While hops and buds both carry the Cannabaceae family name, the thinking has gone that there isn’t enough room in the Centennial State for both genera. But in reality, brewers and dispensers aren’t too worried about losing business
to one another.

“They’re both different niche markets, if you will,” said Cassandra Ono, wholesale accounts manager with Mountain Medicine and Good Chemistry, twin dispensaries in Denver.

Added Charlie Berger, co-founder of Denver Beer Co., “We’re sort of unconcerned with that storyline.”

The demand for craft in Colorado is unquestionable, as the majority of brewers in the state project growth in excess of 20 percent for 2014, despite the legalization of weed. Conversely, as of May 1st of this year, according to the Marijuana Enforcement Division, there are 200 retail marijuana stores, 54 retail product manufacturers, 260 retail cultivation facilities and seven retail testing facilities in the state. Those figures don’t even include the additional 1,360 medical centers, manufacturers and cultivation facilities that have been present in-state for several years. So demand on both sides seems mighty healthy.

But demand is only part of the equation. The supply side, which includes infrastructure resources, is the other half. And as more businesses look to open across the two industries, the real competition exists in acquiring a very tangible — and finite — resource that both sides require: space.

In October, Denver Beer announced it would purchase a 48,000 sq. ft. warehouse as part of its expansion plans; but Berger said that, due to increased grow operations’ blooming demand for warehouse space, finding that proved more difficult than he’d anticipated.

“From a business perspective, we have seen the real estate market prices increase for warehouse space in Denver as the grow operations are in need of room to operate,” he said. “It was quite a challenge to find a building that would both fit our needs and our budget as a result of the grow operations that are sprouting up everywhere.”

The Denver Post reported in March that the city’s industrial vacancy rate is uncharacteristically low at 3.1 percent, adding, “marijuana cultivation and manufacturing facilities in the city occupy about 4.5 million square feet.” Space is also leasing, the article continues, “for as much as four times the prices paid before medical marijuana sales began to boom in 2009.”

Beer does have the distinct advantage in the race for space in that it’s far less stigmatized and has 80 years on weed in the “being legal” department. Some landlords are reluctant to lease property to pot growers and sellers.

“There are a lot of landlords that don’t want to deal with it,” said Matt Hess, founder of River North Brewery in Denver. “I’ve seen plenty of commercial listings that say ‘no medical marijuana.’”

Banks, too, have been reluctant to give loans to growers as they work to figure out how to properly finance the formerly illicit industry, although, as the Denver Post reported in April, private investors have been generous to the cause.

Dispensaries face other zoning regulations as well.

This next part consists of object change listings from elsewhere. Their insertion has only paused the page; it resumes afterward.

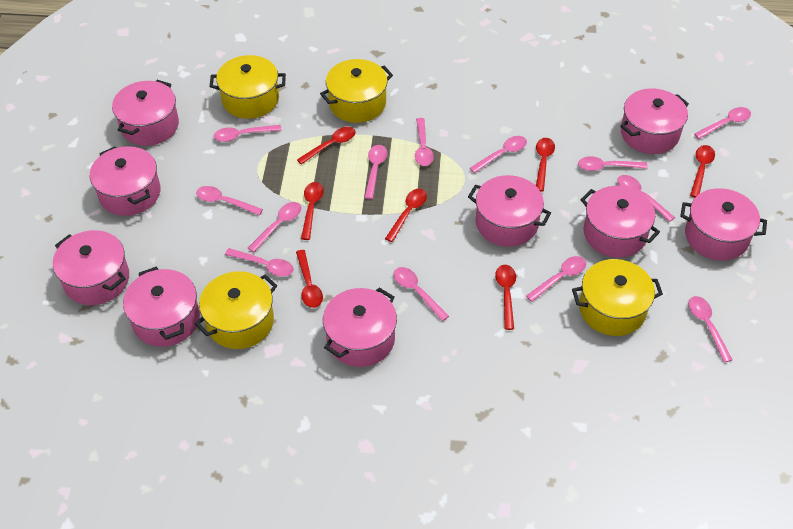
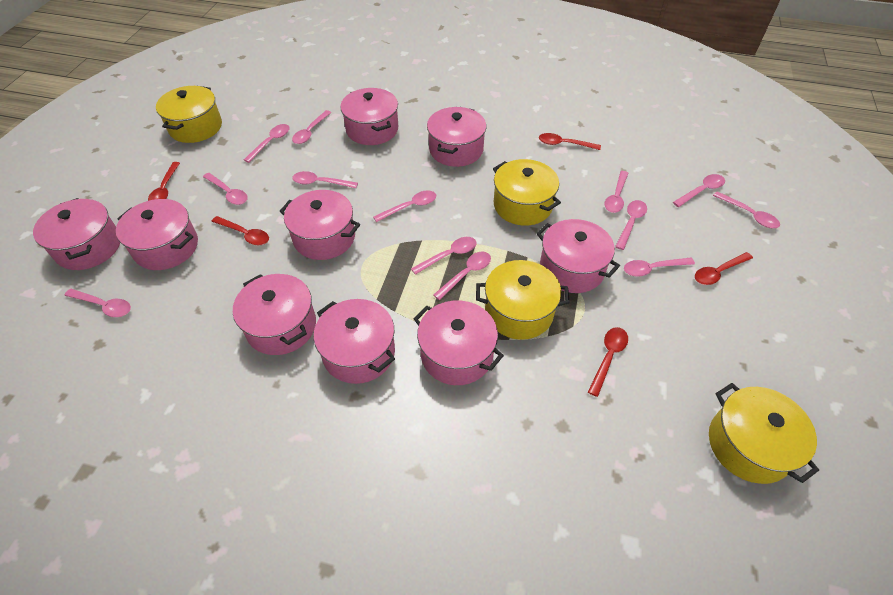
red spoon: 7 -> 5

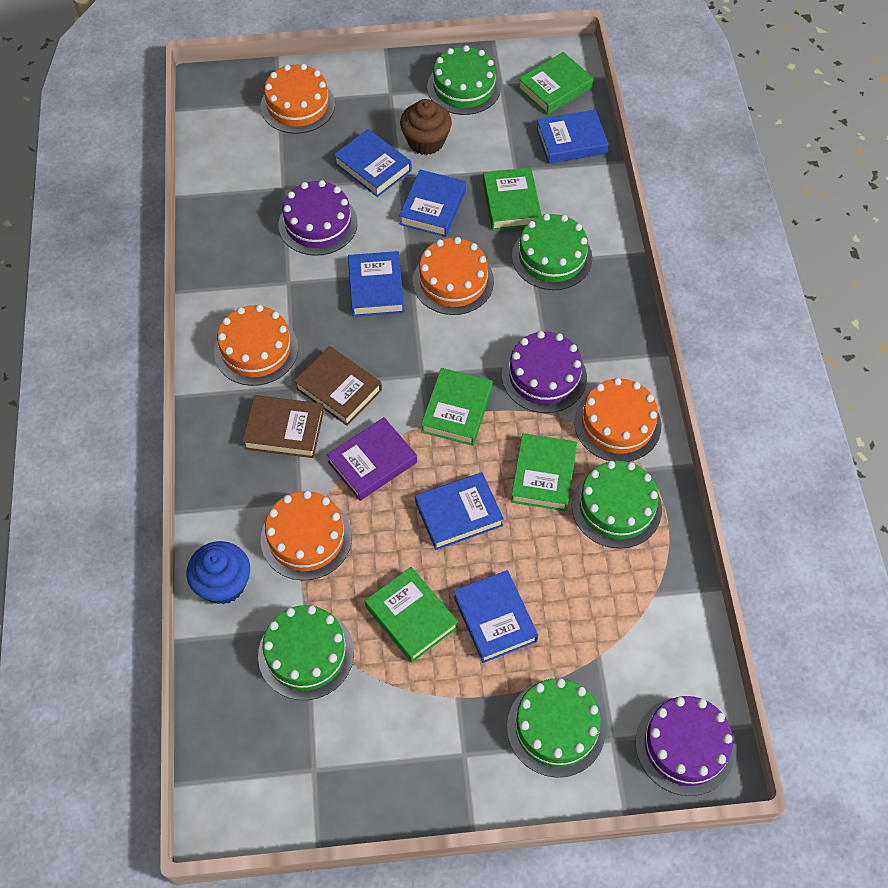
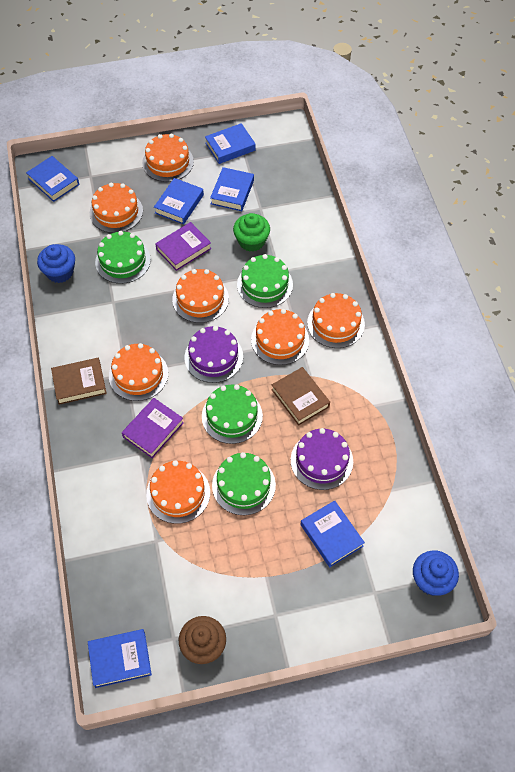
blue cupcake: 1 -> 2
green book: 5 -> 0
green cake: 5 -> 4
green cupcake: 0 -> 1
orange cake: 5 -> 7
purple book: 1 -> 2
purple cake: 3 -> 2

Andrew Livingston, policy analyst with Vicente Sederberg, a marijuana law firm, put it simply: “There’s likely some warehouse space and areas that craft brewers could use that retail marijuana dispensaries could not.”

Ono added that there is currently a lot of red tape surrounding the whole pot industry, which makes securing warehouse space an arduous process for would-be dispensaries. She added, however, that “as the stigma goes down and the popularity goes up” people are “going to want a piece of that pie,” which might, in turn, level the playing field between the two industries as they vie for space.

But regardless of who’s occupying it, that shortage of space is such for everyone.

“Even going back a handful of years, there was a lot of open and empty warehouse space, and almost all of that has been gobbled up,” added Livingston.

It should be noted, physical space isn’t the only resource the two industries have in common, nor is it the only one that a brewer might have a feasible advantage attaining. It takes a lot of carbon dioxide (CO2), for instance, to run a brewery. So too is CO2 integral to the growth of marijuana. And as with warehouses, there are only so many tanks to go around.

Art Waskey, senior vice president of sales at General Air, a Colorado-based air supply company, has clients across both industries and said the demand has increased significantly since weed became legal on January 1. That said, Waskey added that newly legal dispensaries aren’t really what his company chases, due to what he calls a moral dilemma.

“You have all these questions you have to ask yourself about whether you really feel comfortable with it,” he said. “Marijuana has been more of an issue because it’s new.”

But, he added, the company still fills its duty as a supplier, regardless of clientele.